Así, la Iglesia tiene la misión de testimoniar el amor de Cristo hacia los hombres, amor dispuesto al sacrificio. La caridad no es simplemente manifestación de solidaridad humana: es participación en el mismo amor divino.
2. Jesús dice: «En esto conocerán todos que sois discípulos míos: si os tenéis amor los unos a los otros» (Jn 13, 35). El amor que nos enseña Cristo con su palabra y su ejemplo es el signo que debe distinguir a sus discípulos. Cristo manifiesta el vivo deseo que arde en su corazón cuando confiesa: «He venido a arrojar un fuego sobre la tierra y ¡cuánto desearía que ya estuviera encendido!» (Lc 12, 49). El fuego significa la intensidad y la fuerza del amor de caridad. Jesús pide a sus seguidores que se les reconozca por esta forma de amor. La Iglesia sabe que bajo esta forma el amor se convierte en testimonio de Cristo. La Iglesia es capaz de dar este testimonio porque, al recibir la vida de Cristo, recibe su amor. Es Cristo quien ha encendido el fuego del amor en los corazones (cf. Lc 12, 49) y sigue encendiéndolo siempre y por doquier. La Iglesia es responsable de la difusión de este fuego en el universo. Todo auténtico testimonio de Cristo implica la caridad; requiere el deseo de evitar toda herida al amor. Así, también a toda la Iglesia se la debe reconocer por medio de la caridad.
3. La caridad encendida por Cristo en el mundo es amor sin límites, universal. La Iglesia testimonia este amor que supera toda división entre personas, categorías sociales, pueblos y naciones. Reacciona contra los particularismos nacionales que desearían limitar la caridad a las fronteras de un pueblo. Con su amor, abierto a todos, la Iglesia muestra que el hombre está llamado por Cristo no sólo a evitar toda hostilidad en el seno de su propio pueblo, sino también a estimar y a amar a los miembros de las demás naciones, e incluso a los pueblos mismos.
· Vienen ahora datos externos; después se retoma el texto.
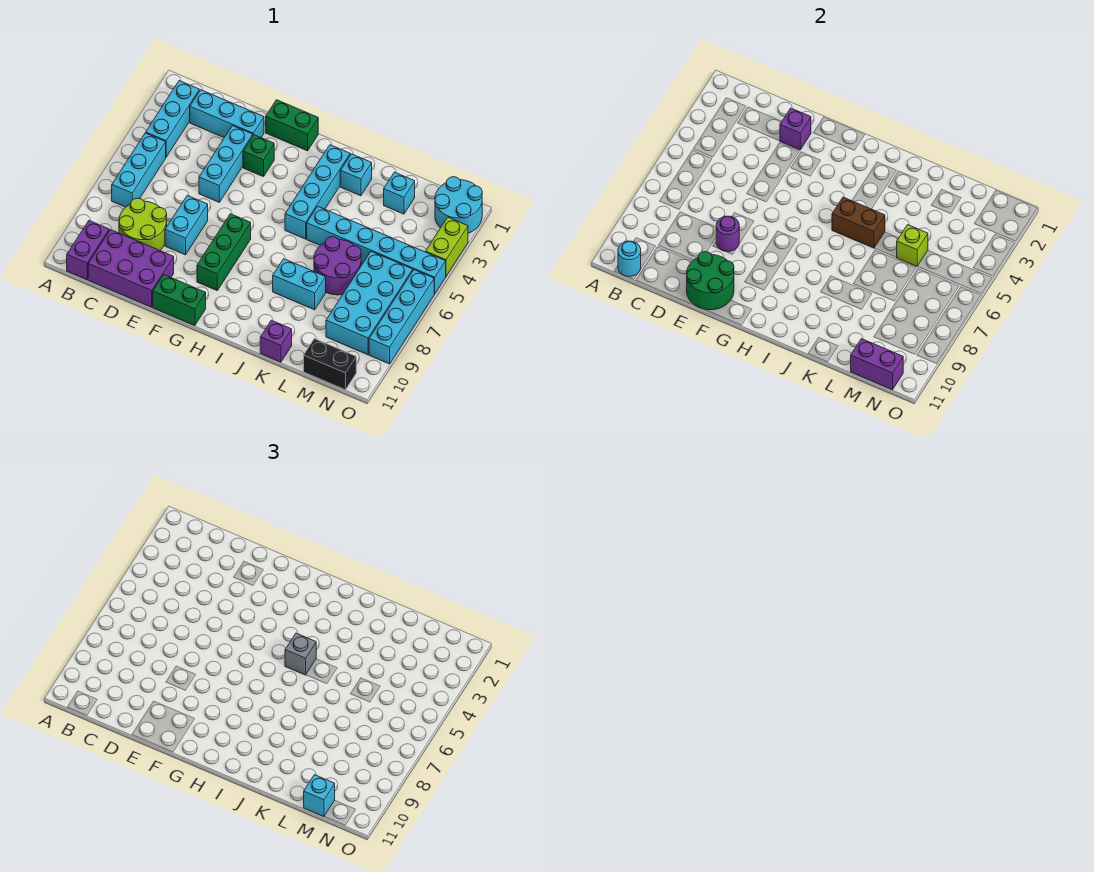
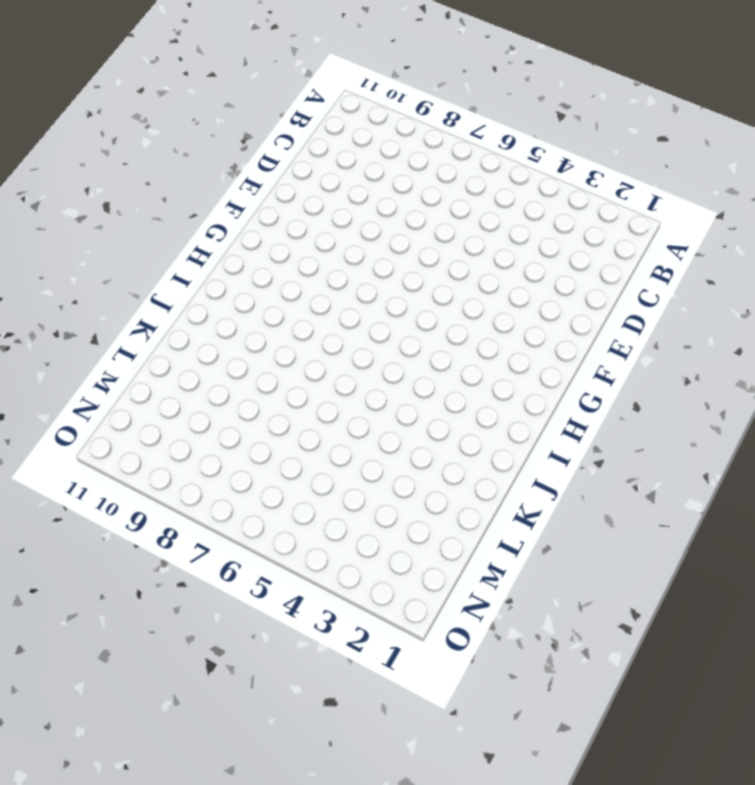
none -> cyan brick B2:B4 level 1
none -> cyan brick B5:B7 level 1
none -> purple brick B10:B11 level 1
none -> cyan brick C2:E2 level 1

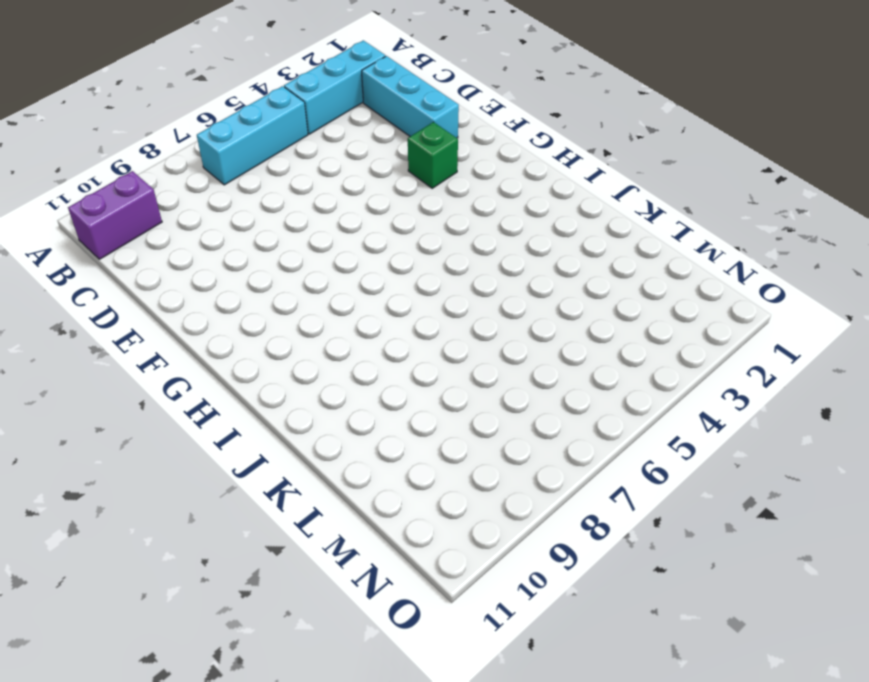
none -> lime round brick C8:D9 level 1
none -> purple brick C10:E11 level 1
none -> cyan brick E3:E5 level 1
none -> cyan brick E7:E8 level 1

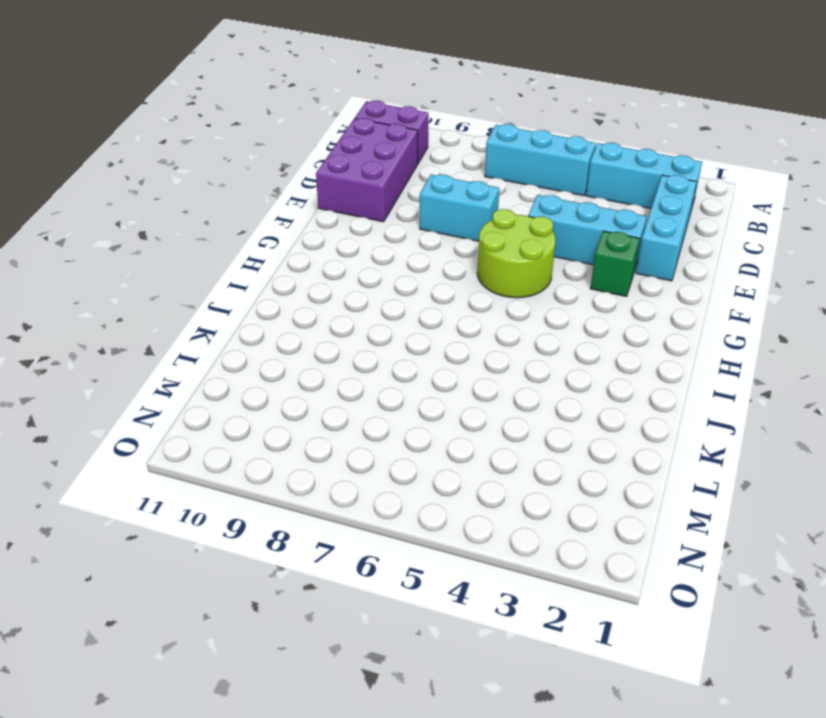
lime round brick F5:G6 level 1 -> lime round brick C8:D9 level 1
none -> green brick F1:G1 level 1
none -> green brick F11:G11 level 1
none -> green brick G7:G9 level 1
none -> cyan brick I2:I5 level 1

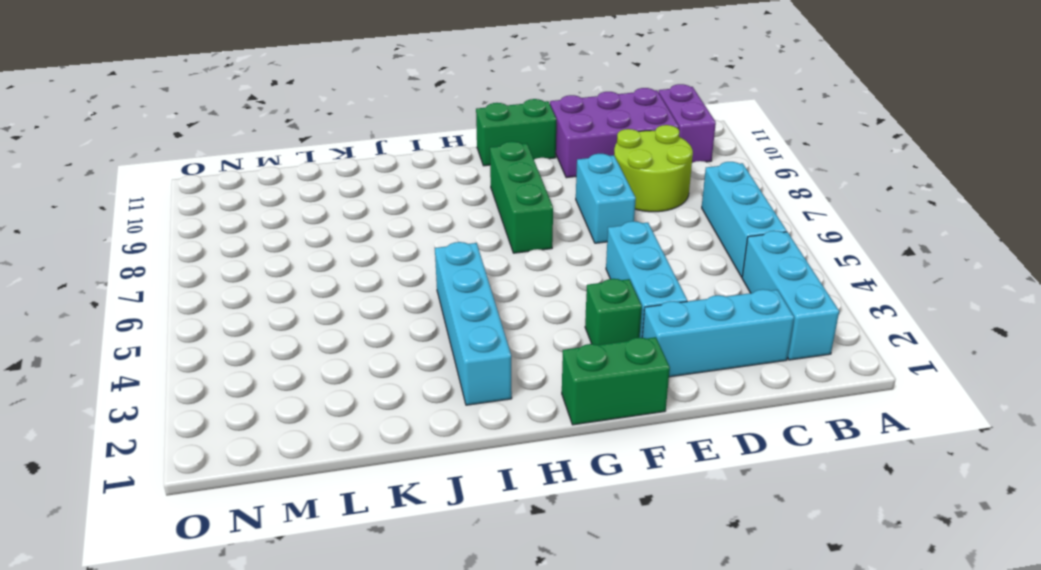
none -> cyan brick J2 level 1
none -> cyan brick J5:O5 level 1
none -> cyan brick J8:K8 level 1
none -> purple round brick K6:L7 level 1

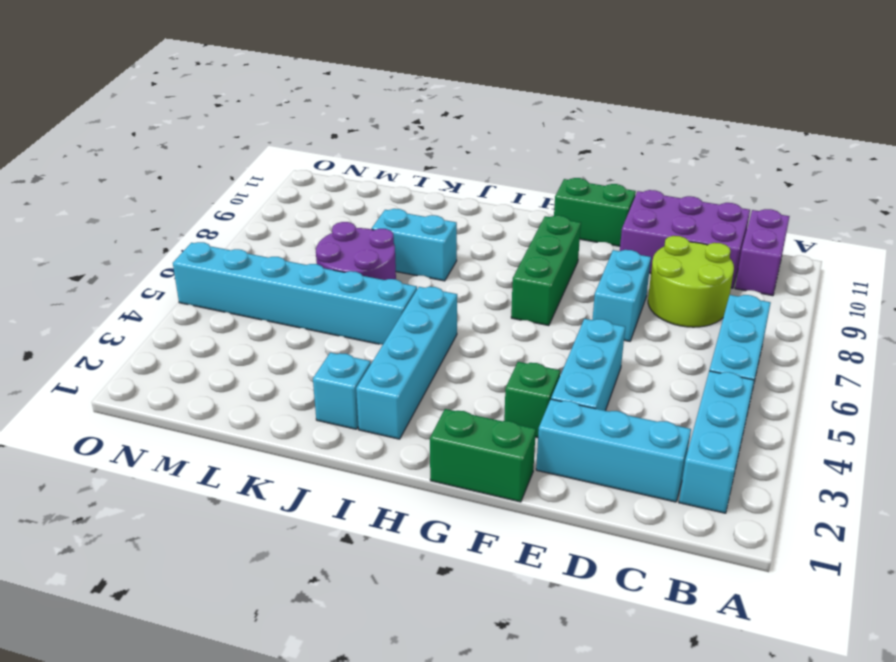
none -> purple brick K11 level 1
none -> cyan brick L2 level 1
none -> cyan brick M6:N9 level 1
none -> black brick M11:N11 level 1

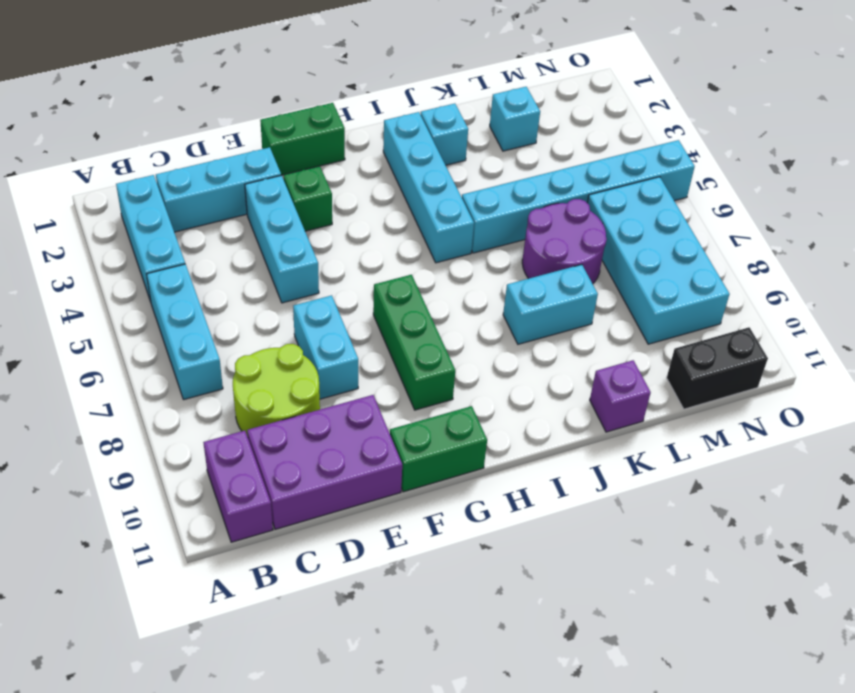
none -> cyan round brick N1:O2 level 1
none -> lime brick O3:O4 level 1
none -> cyan brick O6:O9 level 1
none -> cyan round brick B11 level 2

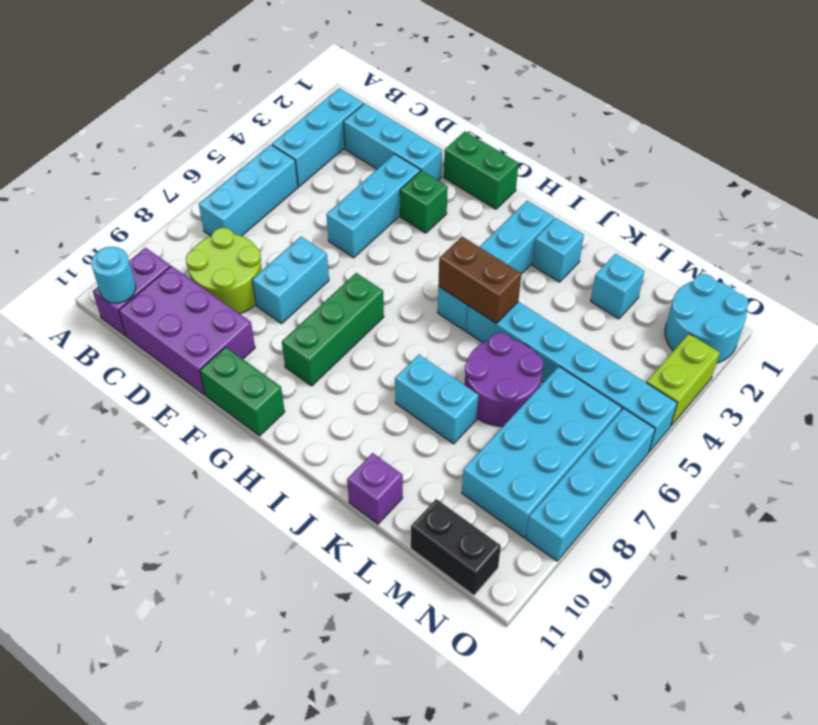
none -> purple brick E2 level 2
none -> purple round brick E8 level 2
none -> green round brick E10:F11 level 2
none -> lime brick L5 level 2

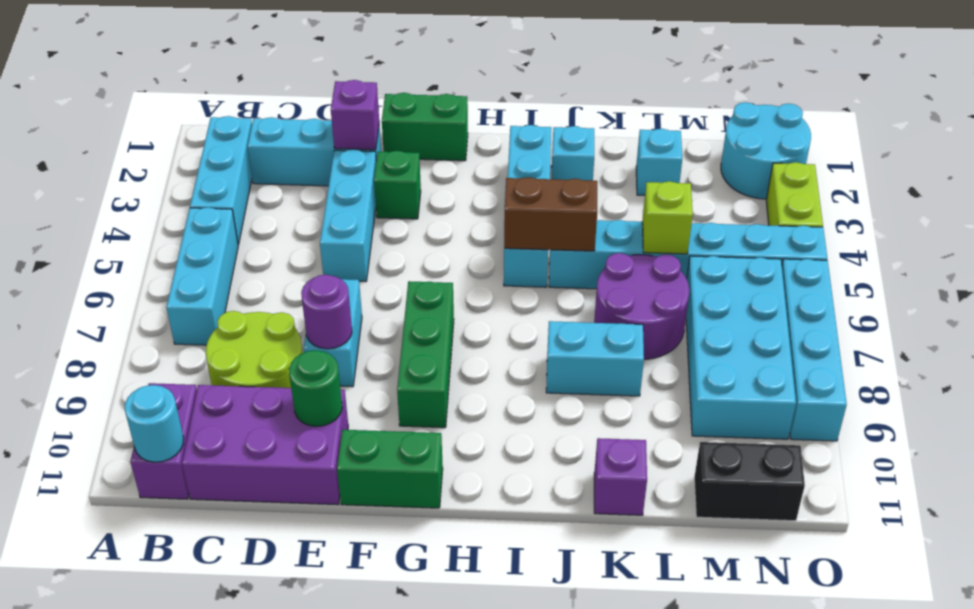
green round brick E10 level 2 -> green round brick E10:F11 level 2
none -> purple brick M11:N11 level 2
none -> grey brick I5 level 3
none -> cyan brick M11 level 3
4. La caridad de Cristo supera también la diversidad de las clases sociales. No acepta el odio ni la lucha de clases. La Iglesia quiere la unión de todos en Cristo; trata de vivir y exhorta y enseña a vivir el amor evangélico, incluso hacia aquellos que algunos quisieran considerar enemigos. Poniendo en práctica el mandamiento del amor de Cristo, la Iglesia exige justicia social y, por consiguiente, justa participación de los bienes materiales en la sociedad y ayuda a los más pobres, a todos los desdichados. Pero al mismo tiempo predica y favorece la paz y la reconciliación en la sociedad.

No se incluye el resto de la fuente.